How to Optimize Enterprise Risk Management Strategy in Health Care
Engaging staff, assessing risk, and employing rapid-response plans, healthcare organizations are cross-functionally implementing enterprise risk management strategies to enhance the value of their services.
Thinking holistically and working across departments to determine areas of vulnerability, healthcare organizations have taken an integrated approach to risk. With the transition to value-based care calling for providers and health plans to demonstrate increased efficiency and control costs, enterprise risk management (ERM) offers the opportunity to consolidate resources and avoid repetition.
When composing a risk management strategy, “You can’t do it in a siloed fashion anymore,” says Claudia Douglass, managing director for Advisory Life Sciences and Health Care with Deloitte. “It has to be an enterprise view informed by the strategy, with operations making it real.”
According to the American Society for Healthcare Risk Management (ASHRM), key components of an ERM strategy include identification and management of uncertainty, assessment, employing data to prioritize risk, creating a culture of accountability and readiness, and incorporating risk appetite in the organization’s overall strategy.
ERM demands ongoing cultivation, with domains involving operations, finance, strategy and reputation, human resources, legal and regulatory, IT, and hazards—as well as a clinical domain for healthcare organizations.
Key Players and Plan Components
When compiling risk plans, organizations utilize dashboards to assess, identify, and monitor risk, and they develop response plans. Providers and health plans should engage leadership and content experts to offer regular feedback on risk appetite and strategy.
Who should be involved. Organizations with sufficient resources can build teams that are dedicated to ERM. For instance, multiple industries have seen an increase in the position of chief risk officer since the early 1990s, according to Deloitte. Those with more limited resources may build ERM responsibilities into current staff positions.

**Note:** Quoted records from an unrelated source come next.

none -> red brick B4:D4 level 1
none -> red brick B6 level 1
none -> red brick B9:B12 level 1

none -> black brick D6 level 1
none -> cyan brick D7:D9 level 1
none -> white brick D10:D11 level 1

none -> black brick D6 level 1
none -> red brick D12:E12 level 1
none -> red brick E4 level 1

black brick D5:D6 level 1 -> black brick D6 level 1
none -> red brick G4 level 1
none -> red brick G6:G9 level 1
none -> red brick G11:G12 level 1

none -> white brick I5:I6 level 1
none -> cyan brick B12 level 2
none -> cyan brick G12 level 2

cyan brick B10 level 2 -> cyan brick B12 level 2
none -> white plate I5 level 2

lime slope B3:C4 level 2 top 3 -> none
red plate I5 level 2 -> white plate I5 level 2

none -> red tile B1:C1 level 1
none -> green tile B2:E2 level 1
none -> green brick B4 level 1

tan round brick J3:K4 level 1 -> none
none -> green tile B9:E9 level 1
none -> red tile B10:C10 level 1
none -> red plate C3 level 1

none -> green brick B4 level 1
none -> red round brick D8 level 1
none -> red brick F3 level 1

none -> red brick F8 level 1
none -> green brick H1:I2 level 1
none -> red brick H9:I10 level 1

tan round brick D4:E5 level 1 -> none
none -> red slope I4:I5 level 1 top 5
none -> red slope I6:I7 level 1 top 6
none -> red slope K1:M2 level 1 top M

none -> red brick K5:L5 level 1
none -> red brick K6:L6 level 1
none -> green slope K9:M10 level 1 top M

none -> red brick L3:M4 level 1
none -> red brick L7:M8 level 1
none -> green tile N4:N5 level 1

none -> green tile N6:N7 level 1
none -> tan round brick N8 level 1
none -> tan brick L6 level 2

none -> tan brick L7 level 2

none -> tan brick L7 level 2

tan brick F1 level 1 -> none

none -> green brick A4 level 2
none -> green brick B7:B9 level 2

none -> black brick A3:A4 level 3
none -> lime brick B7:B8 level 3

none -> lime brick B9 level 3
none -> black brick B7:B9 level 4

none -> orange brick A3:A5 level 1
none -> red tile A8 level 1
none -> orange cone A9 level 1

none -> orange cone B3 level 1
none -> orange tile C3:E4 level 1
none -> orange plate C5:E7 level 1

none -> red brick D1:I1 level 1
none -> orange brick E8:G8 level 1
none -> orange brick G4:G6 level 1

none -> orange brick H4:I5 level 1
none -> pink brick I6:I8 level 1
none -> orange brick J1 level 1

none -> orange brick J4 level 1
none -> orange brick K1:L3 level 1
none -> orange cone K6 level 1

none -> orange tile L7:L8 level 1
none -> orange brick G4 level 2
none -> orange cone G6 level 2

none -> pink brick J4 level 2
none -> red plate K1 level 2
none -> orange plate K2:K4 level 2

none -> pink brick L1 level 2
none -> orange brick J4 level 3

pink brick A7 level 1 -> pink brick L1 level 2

“The biggest thing is having an engaged board and leadership team and making sure you engage staff people who are dealing with customers, including patients and consumers, on a regular basis and who know where your day-to-day risks are,” Douglass says.
Serving 230,000 members throughout 58 Wisconsin counties as a not-for-profit HMO, Security Health Plan began developing its ERM strategy in 2014 while fulfilling compliance requirements. It has not hired full-time staff to manage this strategy but has established an ERM committee. The committee organizes quarterly meetings to gather feedback from staff who represent various departments and are in positions to identify key risks. The committee regularly communicates information back to leadership.
“We try to make sure there are enough members of leadership that are involved up front so that nothing is coming as a surprise to them. In case one of these risk events happens, everyone has been sufficiently briefed on it,” says Krista Hoglund (pictured at right), director of actuarial and risk adjustment services at Security Health Plan. The organization also expects every employee to assume some level of ERM responsibility; for instance, employees should notify the appropriate contact when observing a possible risk event such as a safety hazard or potentially fraudulent claim.
Based in Danville, Ind., Hendricks Regional Health has been building its ERM strategy over the past five years. Composed of two hospitals that are licensed for 166 beds, the county-owned organization engages leadership to champion a continuous, coordinated approach.
“If I don’t have support from leadership, implementation of an ERM program would be close to impossible because there’s not going to be the authority or support behind it,” says David Petrous (pictured at right), risk manager/safety officer at Hendricks Regional Health.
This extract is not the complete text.